I was reading some reports on the Big Dot night sites... some people said they were less accurate because they were so big. Maybe that isn't true. I'm not planning to get them, so I guess it really doesn't matter.

You can use a sight pusher for installing dovetail slotted sights, but pushers are expensive. If you are only doing a few guns, find a local shot thats reasonable on installation price. You can also install them yourself with a brass drift punch. If installing night sights yourself, and you are using a brass drift, make sure to go slow. If it gets too tight going in, take the sight out of the slide and trim it down a little. If you pound too hard or even hit it just right, the vial holding the tritium gas can crack and your new night sights will be useless in serving their purpose.
I like having the right tool to do the job, and I like doing things myself.

I would either get the correct tools to install the night sights, or pay someone else to do it. I would never pound them in or out with a hammer.
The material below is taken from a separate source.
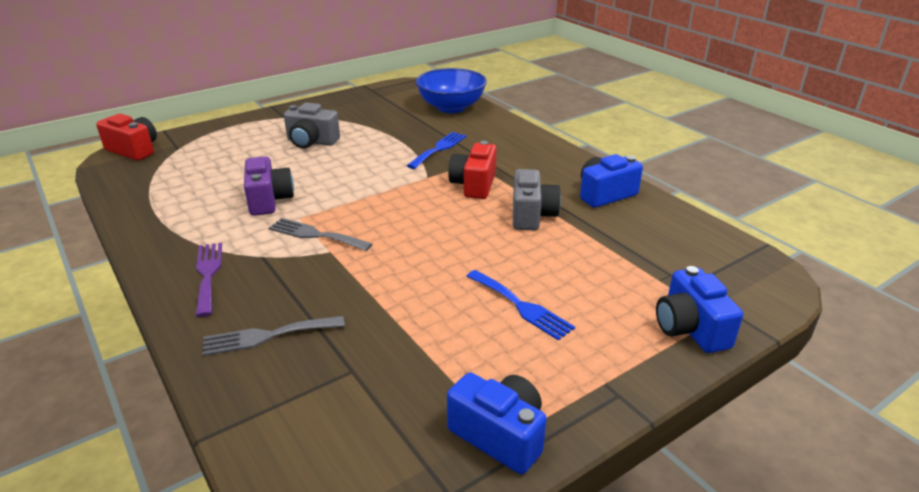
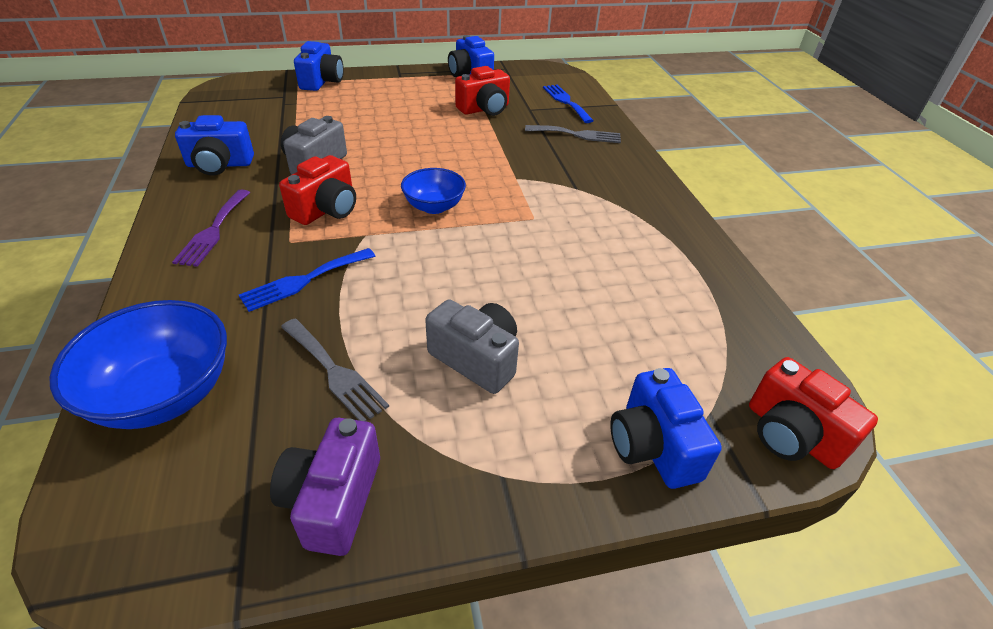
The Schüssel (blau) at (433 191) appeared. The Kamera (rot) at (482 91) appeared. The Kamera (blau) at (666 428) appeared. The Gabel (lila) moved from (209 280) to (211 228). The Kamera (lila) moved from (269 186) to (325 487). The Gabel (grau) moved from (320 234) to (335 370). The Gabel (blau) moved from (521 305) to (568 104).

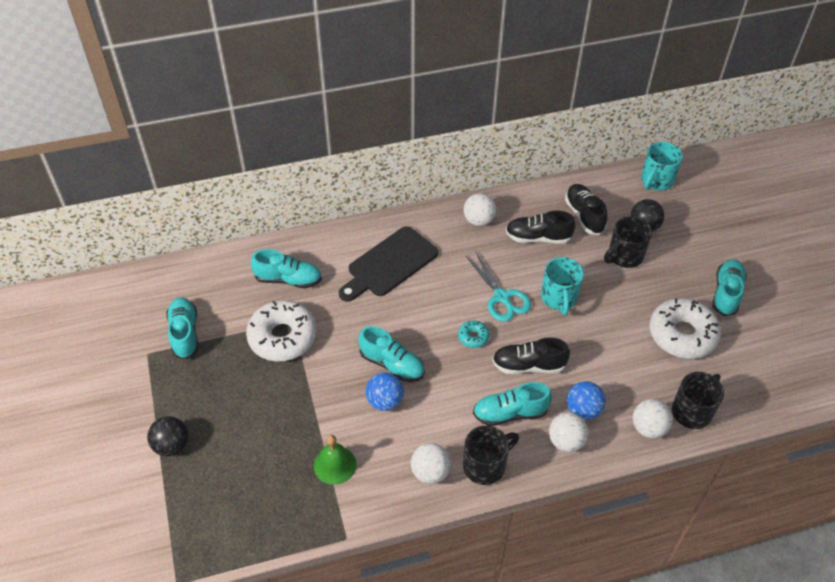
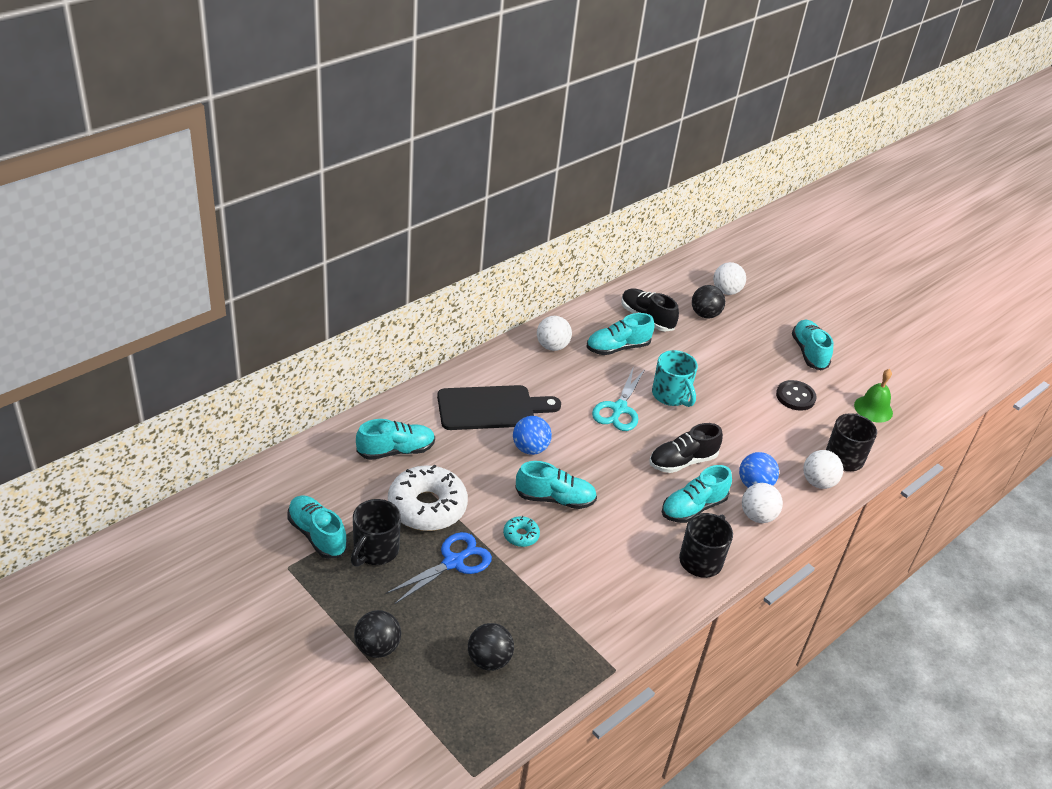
The Tasse (türkis) at (662 166) disappeared. The Schere (blau) at (439 568) appeared. The Ball (schwarz) at (491 647) appeared. The Glocke (grün) moved from (335 460) to (873 396). The Ball (blau) moved from (385 392) to (532 435). The Ball (weiß) moved from (431 463) to (729 278). The Donut (türkis) moved from (473 334) to (521 531). The Tasse (schwarz) moved from (628 242) to (376 533). The Donut (weiß) at (685 328) was replaced by the Knopf (schwarz) at (796 395). The Schuh (schwarz) at (541 227) became the Schuh (türkis) at (621 334). The Schneidebrett (schwarz) at (388 264) turned 120 degrees counterclockwise. The Schere (türkis) at (498 286) turned 75 degrees clockwise.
I read the Glock Armorers Manual chapter on changing sights and it doesn't look too bad. The only problem seems to be that there is no stop or detent to locate the rear sight. It seems like you put it as close to the center of the barrel as possible and then test fire it. If you're a bit off to the right or left, you'd need to push the rear sight a bit to compensate for that. For that reason, it might be worthwhile to buy a sight pusher for myself.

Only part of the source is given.